Applicant pool - Are your adverts sparking a diverse response? If not, try and understand whether your language might be causing an unconscious bias in who it’s reaching, and discouraging an array of applicants from even considering it. Are your website career pages and job descriptions appealing to a broad audience? If not, these are easy to fix.

Interviewees – If you get to the end of a session of interviews and find it hard to tell the candidates apart, chances are they are similar. Scrutinise who you’re taking forward to the interview stage and you will force a rethink.

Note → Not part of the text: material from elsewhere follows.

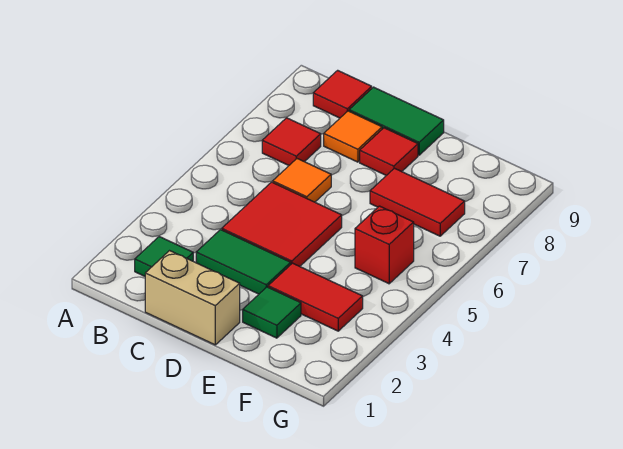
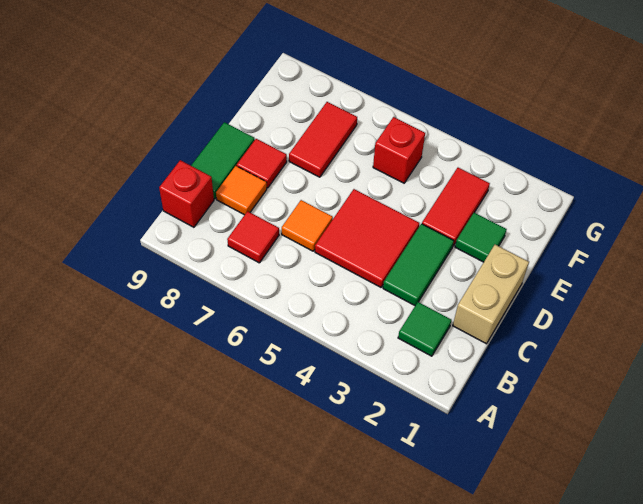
red tile B9 level 1 -> red brick B9 level 1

Hires and starting salaries – Examine whether your starting salaries in a role are the same for men and women, or across different groups. If people are hired on different starting salaries for the same job – and we know some candidates are better at negotiating than others – you start with a pay disparity that becomes harder to rectify, and can mushroom over time.

Succession Planning

If recruitment practices are fully inclusive and diverse, it follows that the internal management of talent through an organisation can also be inclusive and diverse. For companies to organically grow diverse and differentiated leadership groups, they need to look carefully at their succession planning. Only by doing this and taking a long-term view will they grow a diversity of leaders for tomorrow.

The Women Count 2022 report examines the proportion of women on Executive Committees in FTSE 350 companies. Most tellingly, it highlights how like attracts like if recruitment patterns are left unchecked. At FTSE 350 listed companies, 75% of executive committee members are men, 96% of chief executives are men and 82% of chief financial officers. The pathways towards CEO level in these companies are dominated by men, in fact three out of four executives aspiring to CEO level are men.

This is not a negative critique around male domination. Conversely, companies with female CEOs are over four times more likely to appoint women executive directors onto their main board, so it goes both ways.

It follows that if your pipeline of ‘top talent’ making its way through is predominantly white and male, you're not going to have a diverse board. It may be that every one of those men was – still is - the right person for the job, but by making sure your processes are non-biased you safeguard against policies that exclude and move towards a succession planning model that opens new avenues of opportunity to a broader cross-section.

Performance Management and promotions

If you get your succession planning right, it will naturally segue into your performance management structures because you will already be identifying a clear pipeline of home-grown talent able to move on up through the gears. This strategy of nurturing and rewarding talent through performance not only saves on the cost of recruitment, it also gives employees a motivational boost in terms of their career pathway and aspirations.

A key part of performance management is promotions: who receives them and how they are managed. Part of your long-term strategy should be to measure and scrutinise. Are promotions being managed fairly, with men and women being promoted at an equal rate, and by the same percentage increase? How much is negotiation or other drivers playing a part in the salary increases employees are receiving? These same questions can be applied to gender, ethnicity and other factors.

How are out-of-cycle pay increases affecting the pay gaps in your organisation? Typically, these are used for market adjustments, increases in responsibility or pay equity issues, but they should be avoided for anything included in the pay review cycle such as performance. Research shows that men are more likely than women to ask for a pay rise and are more likely to receive a larger sum when they do, so our processes need to pre-empt, control and monitor these negotiations. If poorly managed, ad hoc adjustments can quickly impact pay gaps, especially if they favour one gender or ethnic group.

There is no short-term answer here, no silver bullet. These questions and measures need to be considered and applied in a measured way over time, moving towards a long-term strategy that is inherently fairer and more inclusive.